The researchers found that jet-produced particles can make up nearly half the total number of submicron sea spray aerosols that contribute to cloud formation. To reach this conclusion, researchers induced phytoplankton blooms in natural seawater pumped into wave-generating tanks at a Scripps laboratory. The conditions mimicked those in the ocean that produce sea spray. The scientists differentiated the film from jet drops as they rose in the air above the waves by observing their different electric charges. Jet sea spray aerosols have a greater charge than film aerosols.

The findings are the latest to come from researchers at UC San Diego on one of the most mysterious frontiers of climate: how aerosols produced on land and at sea – whether sea salt, organic material, dust, or pollution particles – determine if clouds form and whether those clouds can produce precipitation.  Prather, who pioneered methods to analyze the chemical composition of airborne particles, is the director of the Center for Aerosol Impacts on Chemistry of the Environment (CAICE) at UC San Diego where the work was performed. In 2013, the National Science Foundation named CAICE an NSF Center for Chemical Innovation, one of nine such centers in the United States.

Co-authors of the study represented a range of disciplines from biochemistry to marine microbiology.

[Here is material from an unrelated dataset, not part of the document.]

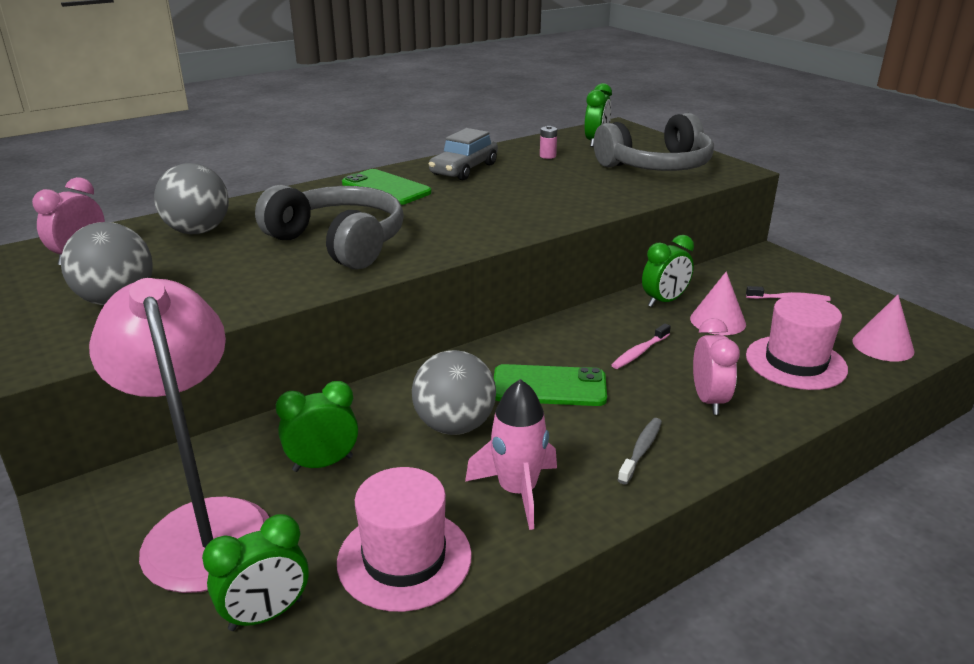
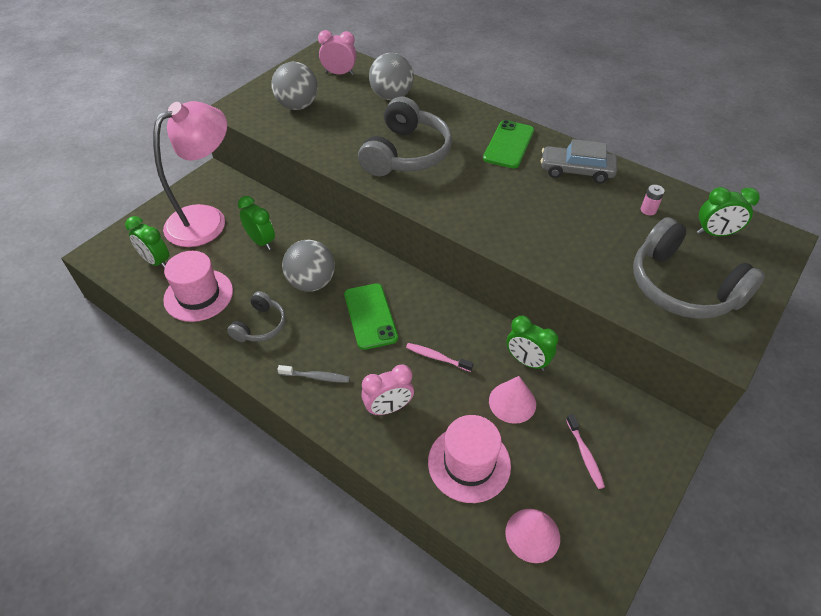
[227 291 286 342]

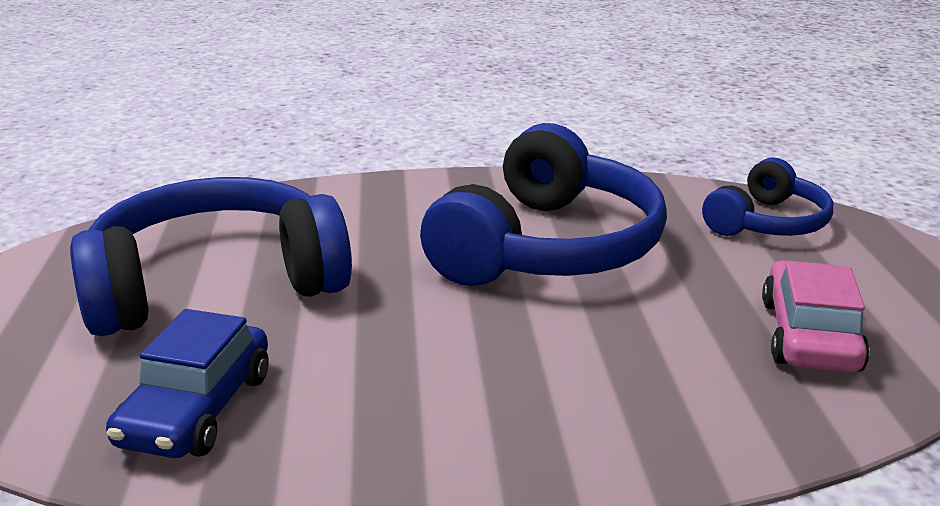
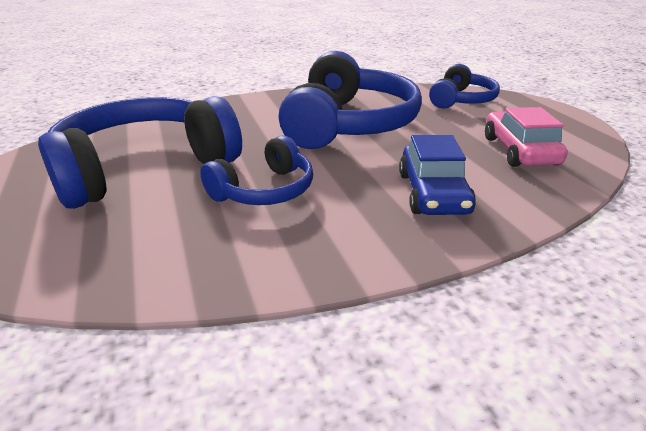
[399 135 476 215]
[200 135 313 205]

Scripps oceanographers Grant Deane and Dale Stokes contributed to the study and in follow-on work will attempt to see if they can determine the composition of sea surface aerosol mixes by measuring how long bubble-filled ocean whitecaps last. 

Deane said the feat of the study likely could not have been achieved by any one of the researchers working alone, making it a model for how complex environmental research is done.

“It’s a truly collaborative work among chemists, biologists, and physical oceanographers,” Deane said. “This is the way this kind of work has to be done.”

Other co-authors include Xiaofei Wang, Kathryn Moore, Olivia Ryder, Charlotte Beall, Douglas Collins, Mitchell Santander, and Camille Sultana of UC San Diego and Susannah Burrows of the Department of Energy’s Pacific Northwest National Laboratory in Richland, Wash.